All NaN output of TransformerEncoder with "normal" input

I am using a tansformer model (on the CPU) based on nn.TransformerEncoder. The first 2 layers before the transformer encoder layer are a nn.Linear projection layer and a fixed positional encoding layer (i.e. with no trainable parameters).

I have noticed that although the input to the model never includes NaN values or values very large in magnitude, the output of the model is always all-NaN. When using a simple linear layer instead of nn.TransformerEncoder the problem disappears. Gradients cannot be an issue, because I am evaluating the model immediately after initialization.
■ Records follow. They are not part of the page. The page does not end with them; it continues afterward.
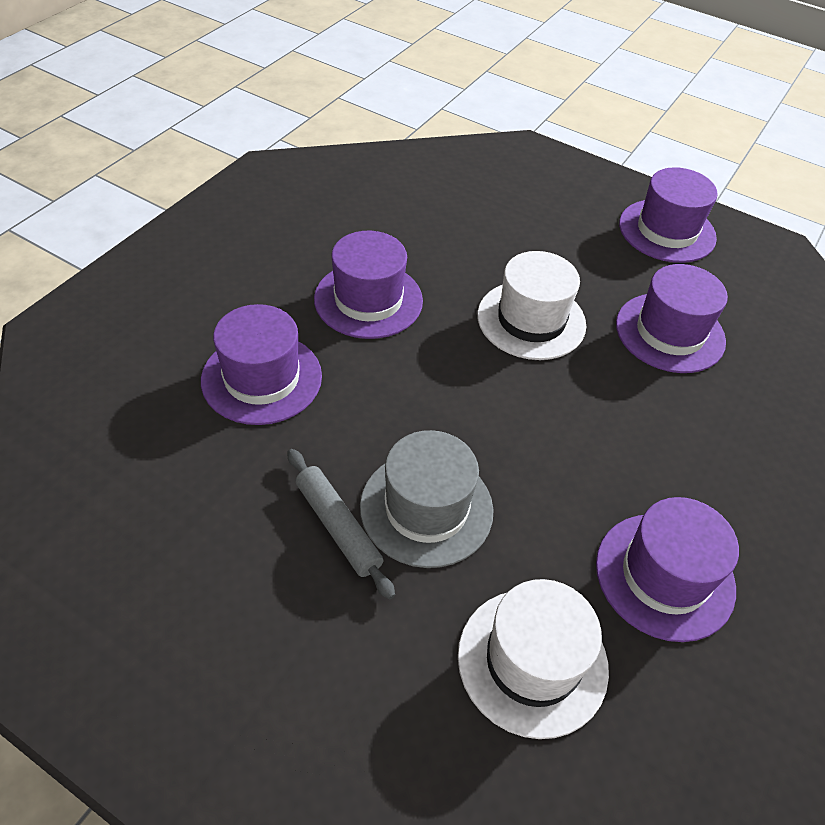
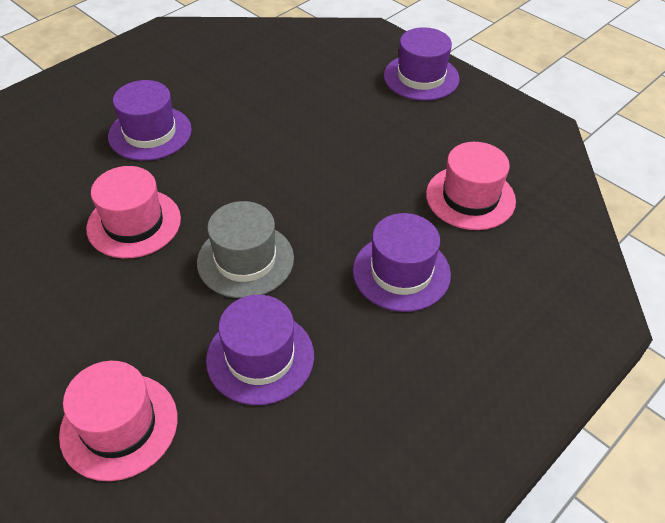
grey rolling pin: 1 -> 0
pink hat: 0 -> 3
purple hat: 5 -> 4
white hat: 2 -> 0

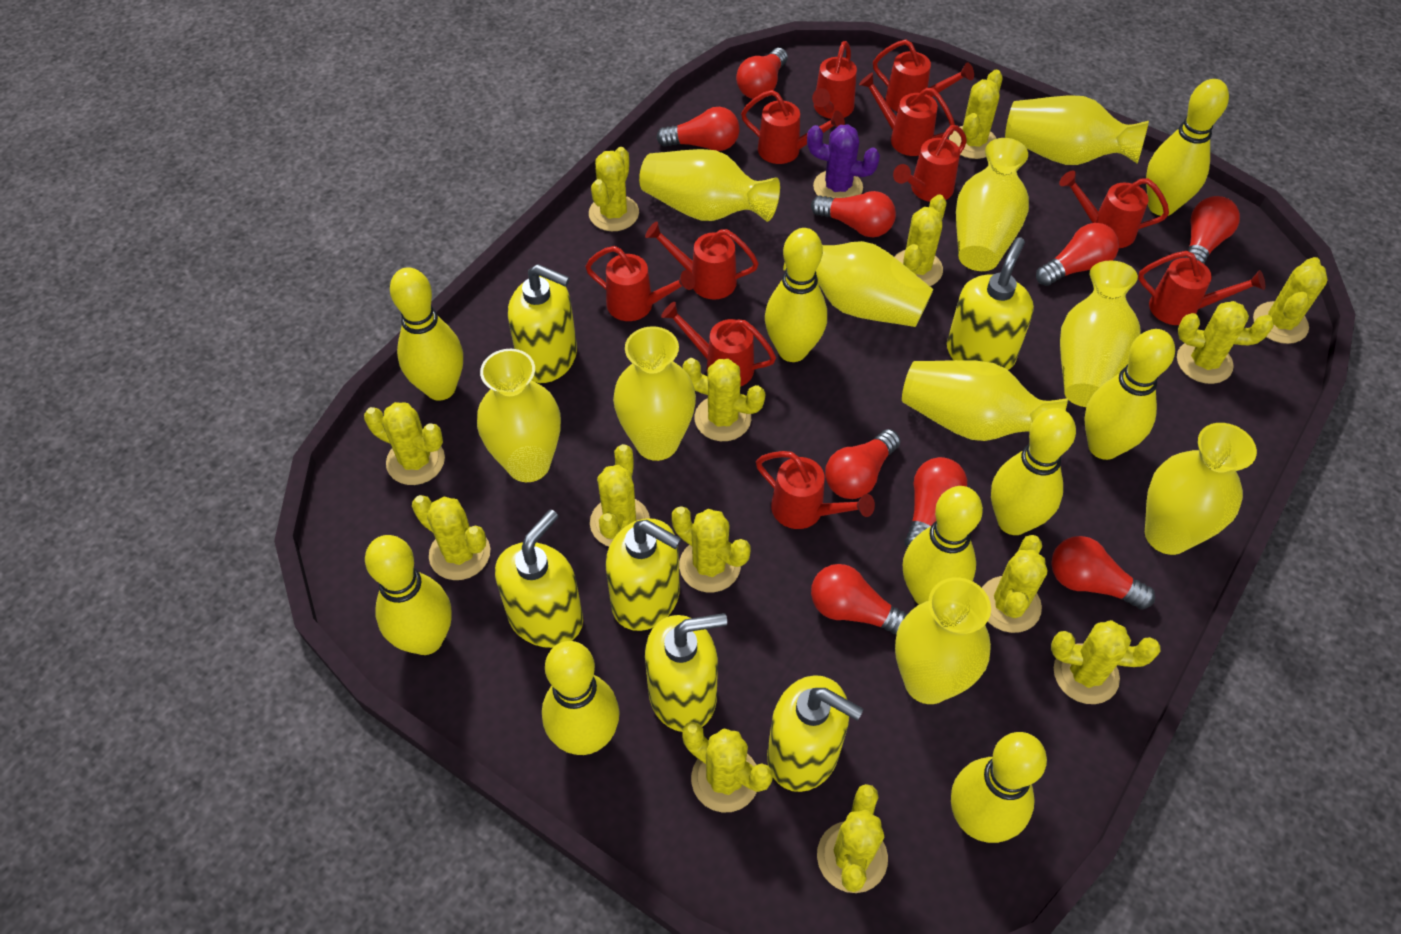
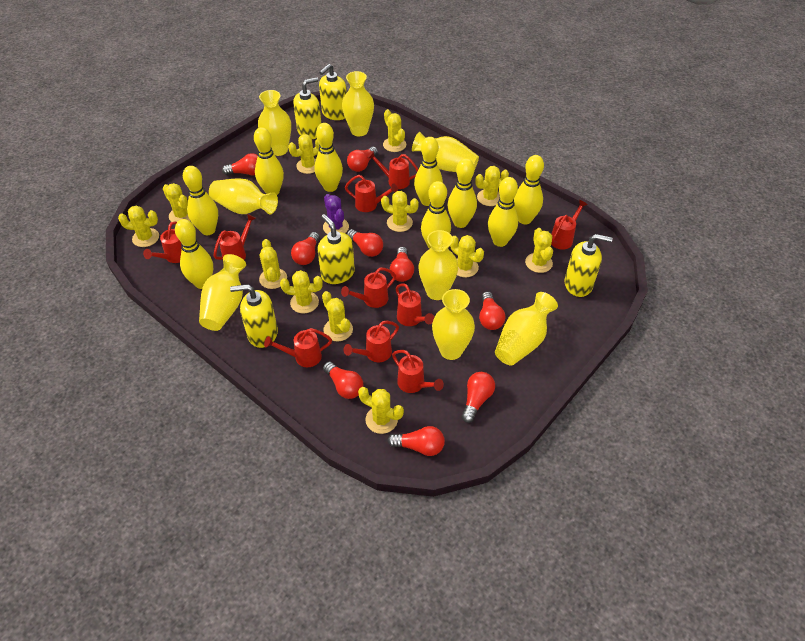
red watering can: 11 -> 10
yellow cactus: 14 -> 12
yellow soap dispenser: 6 -> 5
yellow vase: 10 -> 8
Now, I am monitoring the activations using hooks:

def recursively_hook(model, hook_fn):
    for name, module in model.named_children(): #model._modules.items():
        if len(list(module.children())) > 0:  # if not leaf node
            for submodule in module.children():
                recursively_hook(submodule, hook_fn)
        else:
            module.register_forward_hook(hook_fn)

def hook_fn(m, inp, out):
    if torch.isnan(out).any() and not torch.isnan(inp).any():
        print(m)
        print("Input: [ Shape {} ]\n{}".format(inp.shape, inp))
        print("Output: [ Shape {} ]\n{}".format(out.shape, out))

model = create_model()
recursively_hook(model, hook_fn)

Based on the activations, I have observed that:

  • the first 2 aforementioned layers give an output without NaN, and NaN first appears within the nn.TransformerEncoder.
  • supposedly, there is no module which gives NaN output without first having received NaN in the input - so the hook with the rule as above never prints anything!

I am wondering how this second point can ever be possible (given that NaN is never in the input to the model). Am I doing something wrong when using the hooks?
At the same time, model parameter values also appear to be okay (not NaN or “abnormally” large).

Weirdly enough, when trying to train the model, NaN now appears immediately in the output of the first nn.Linear layer, i.e. before the nn.TransformerEncoder (so the hook function above indeed only prints this first layer). Does this sound like an initialization problem?

I am still not sure why the hook_fn as defined above doesn’t print anything, but I have identified the problem: I was not following the correct convention for padding_mask : True or 1 should mean “ignore/pad” and False or 0 should mean “consider”